HOW MARKETING CAN EXPLAIN THE EFFECTIVENESS OF IS PROPAGANDA
Estimated 850 British citizens have joined IS - to better understand how online propaganda can drive someone to pursue Jihad - one only needs to look at marketing
by Nina Avramova
Number of foreign fighters from Europe - according to Soufan Centre 2017
In the 1950s, standardisation eroded differences between brands producing the same products. Emotive marketing allowed advertisers to convince customers to buy their products without any logical reason.
Vance Packard explains this phenomenon through the eight emotional needs that advertisers target – emotional security, reassurance of worth, ego-gratification, love, power, roots, immortality and creative outlets. These concepts are so universal that even ISIS is relying on them for its online recruitment.

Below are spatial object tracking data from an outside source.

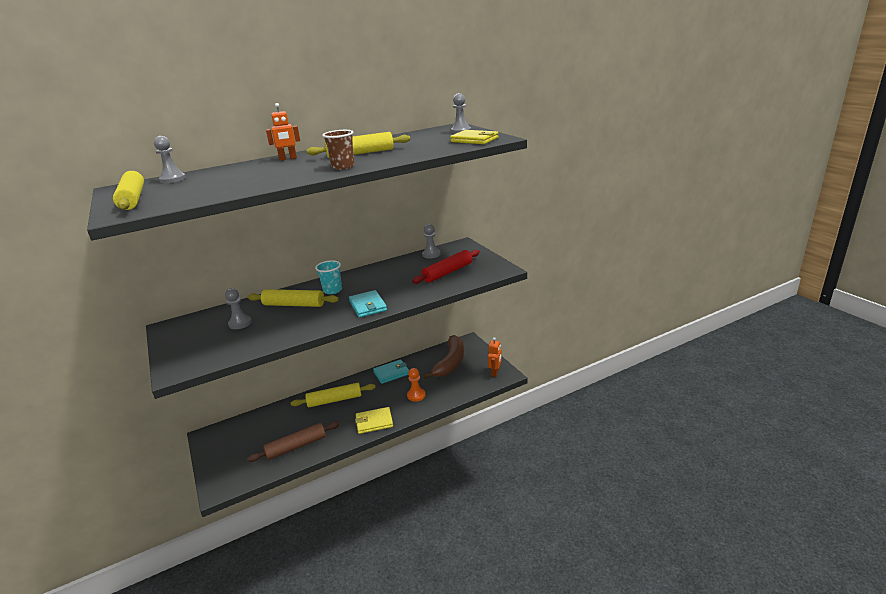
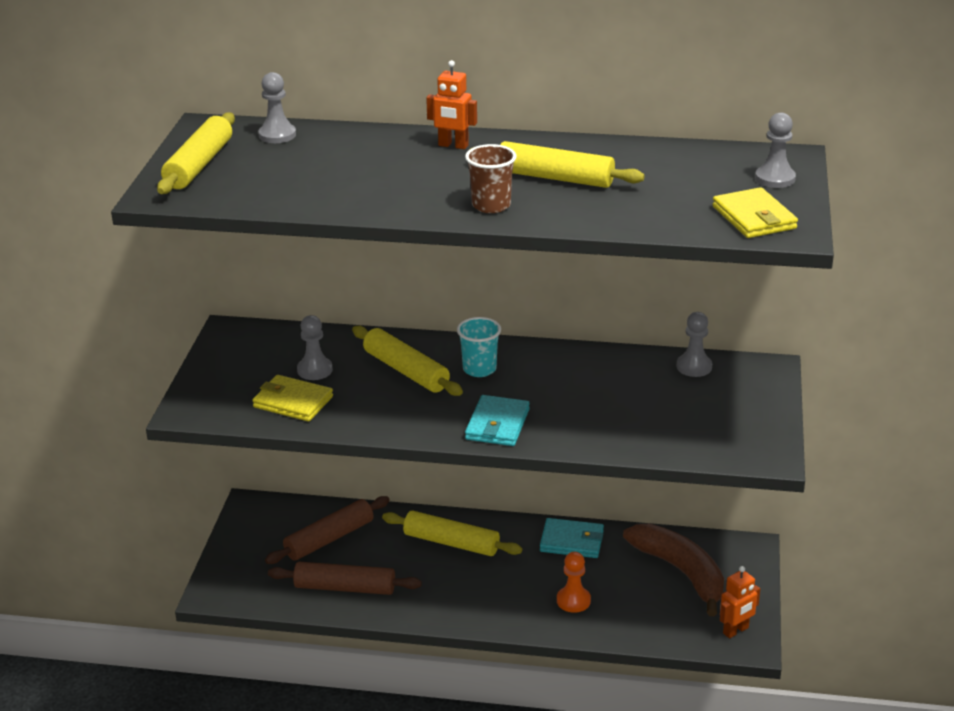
camera: 35 degrees right, 5 degrees up
(267, 429) = (329, 539): none -> brown rolling pin
(374, 422) = (475, 610): yellow wallet -> yellow wallet (293, 402)
(447, 272) = (677, 418): red rolling pin -> none
(450, 362) = (681, 572): brown banana -> brown banana turned 90 degrees counterclockwise

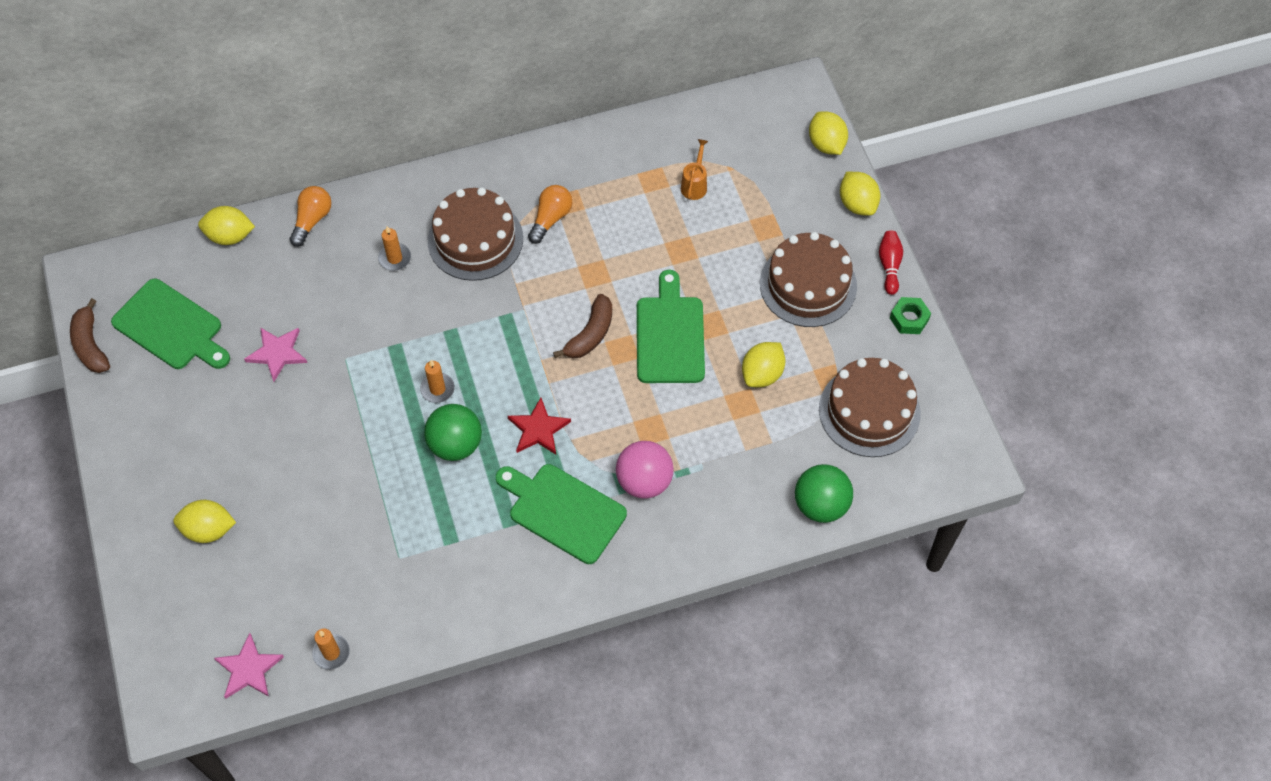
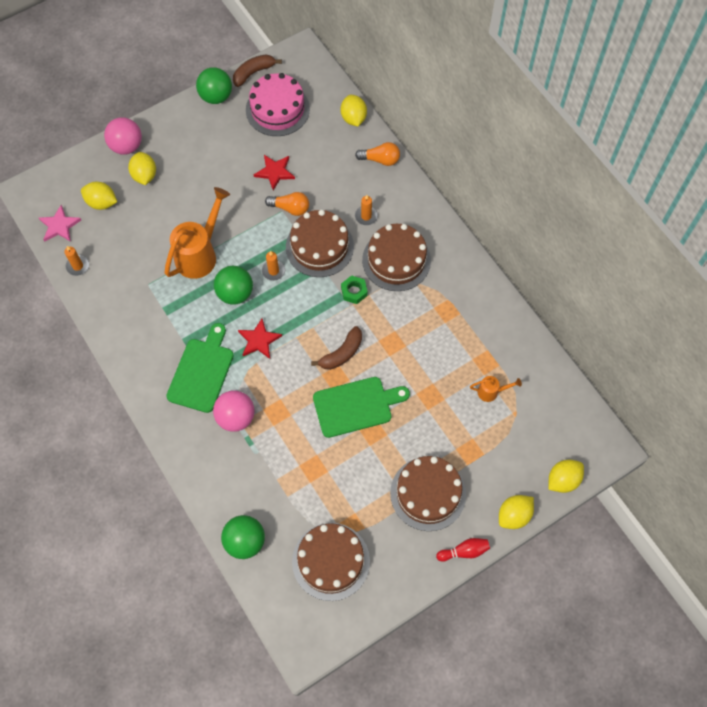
camera: 75 degrees right, 5 degrees up
(110, 404) = (216, 97): none -> green ball
(144, 546) = (126, 146): none -> pink ball
(171, 327) = (277, 109): green cutting board -> pink cake
(277, 353) = (275, 172): pink star -> red star
(375, 478) = (200, 254): none -> orange watering can
(420, 324) = (319, 246): none -> brown cake
(551, 219) = (429, 303): orange light bulb -> orange light bulb (290, 208)
(590, 334) = (342, 353): brown banana -> brown banana turned 60 degrees counterclockwise
(762, 374) = (341, 477): yellow lemon -> yellow lemon (102, 203)
(909, 319) = (420, 576): green nut -> green nut (354, 291)

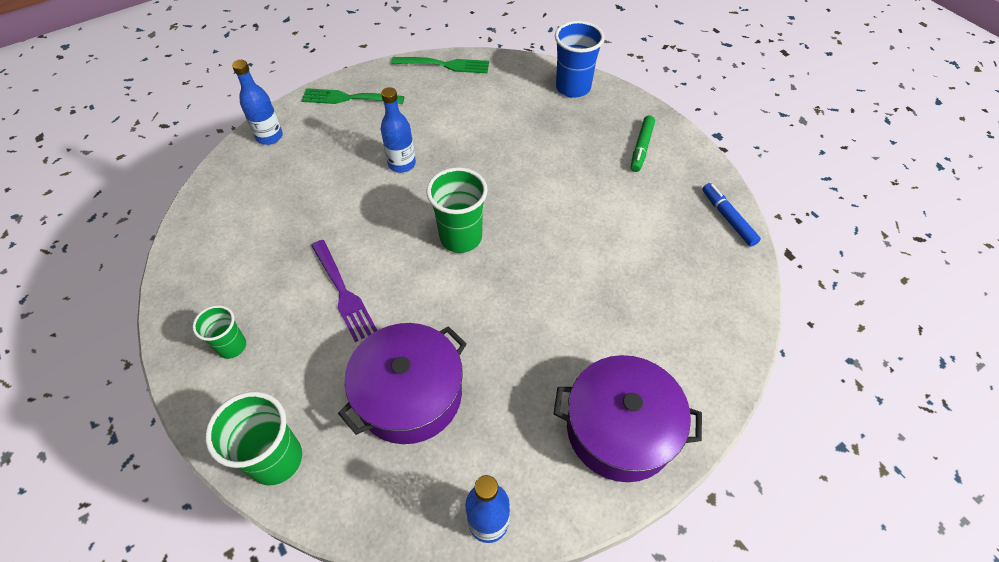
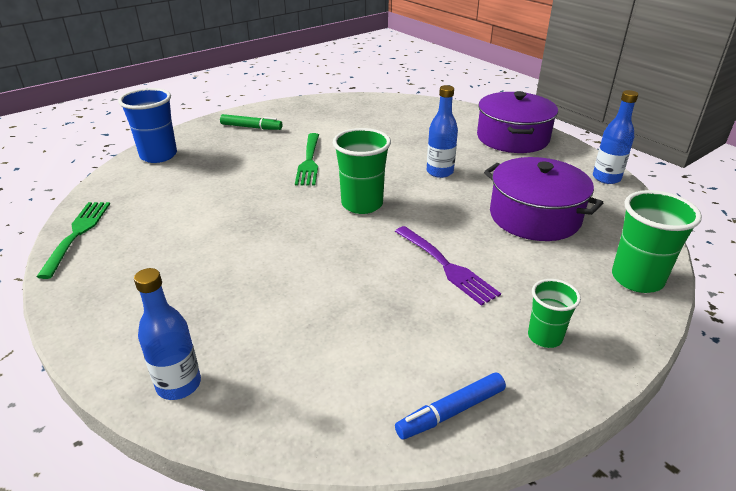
camera: 95 degrees left, 20 degrees down
(343, 293) = (446, 266): purple fork -> purple fork turned 90 degrees clockwise
(348, 98) = (112, 311): green fork -> green fork (309, 161)
(402, 164) = (257, 249): blue bottle -> blue bottle (439, 172)
(728, 218) = (329, 102): blue marker -> blue marker (451, 412)

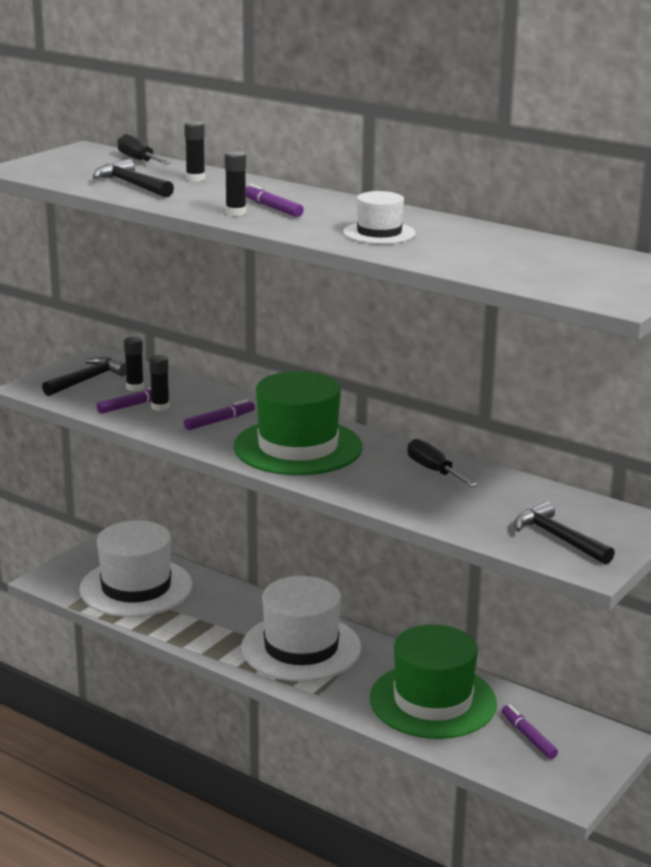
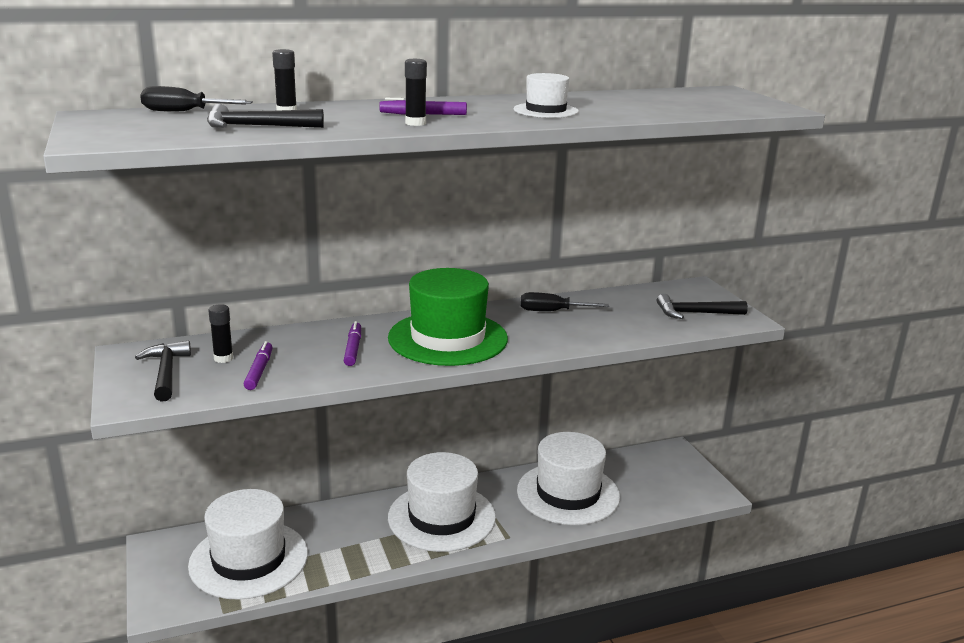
camera: 55 degrees left, 0 degrees up
(160, 407) = (284, 362): black glue stick -> none
(433, 701) = (568, 493): green hat -> white hat
(528, 737) = (642, 478): purple marker -> none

ISIS propaganda prominently drives at the need of ‘emotional security’, by using utopian depictions of an ideal and secure state. Academic Pieter Van Ostaeyen says that the main focus of IS online posts is on the “suffering of local people, brutality of the regime and the oppression of Muslims”.
Jihadis are promised a place in paradise according to ISIS Twitter accounts, that want to entice people by giving them a sense of worth. Ego-gratification is another large aspect of ISIS propaganda, claiming Jihadis are pure and good unlike evil non-believers.
Power is instilled by promising martyrdom will make heroes out of Jihadis. This is connected to the desire for immortality, as everyone is promised eternal bliss in paradise if they fight for ISIS. People who yearn for belonging are recruited because they are promised marriage.
These propaganda tactics are most likely to work on "vulnerable" people, which ISIS "actively target" explains Magnus Ranstorp of the EU Radicalisation Awareness Network.
ISIS propaganda consists of vile online content, but the truth is that the radicalisation is conducted through aiming at universal desires we all experience - and these are very powerful motivators.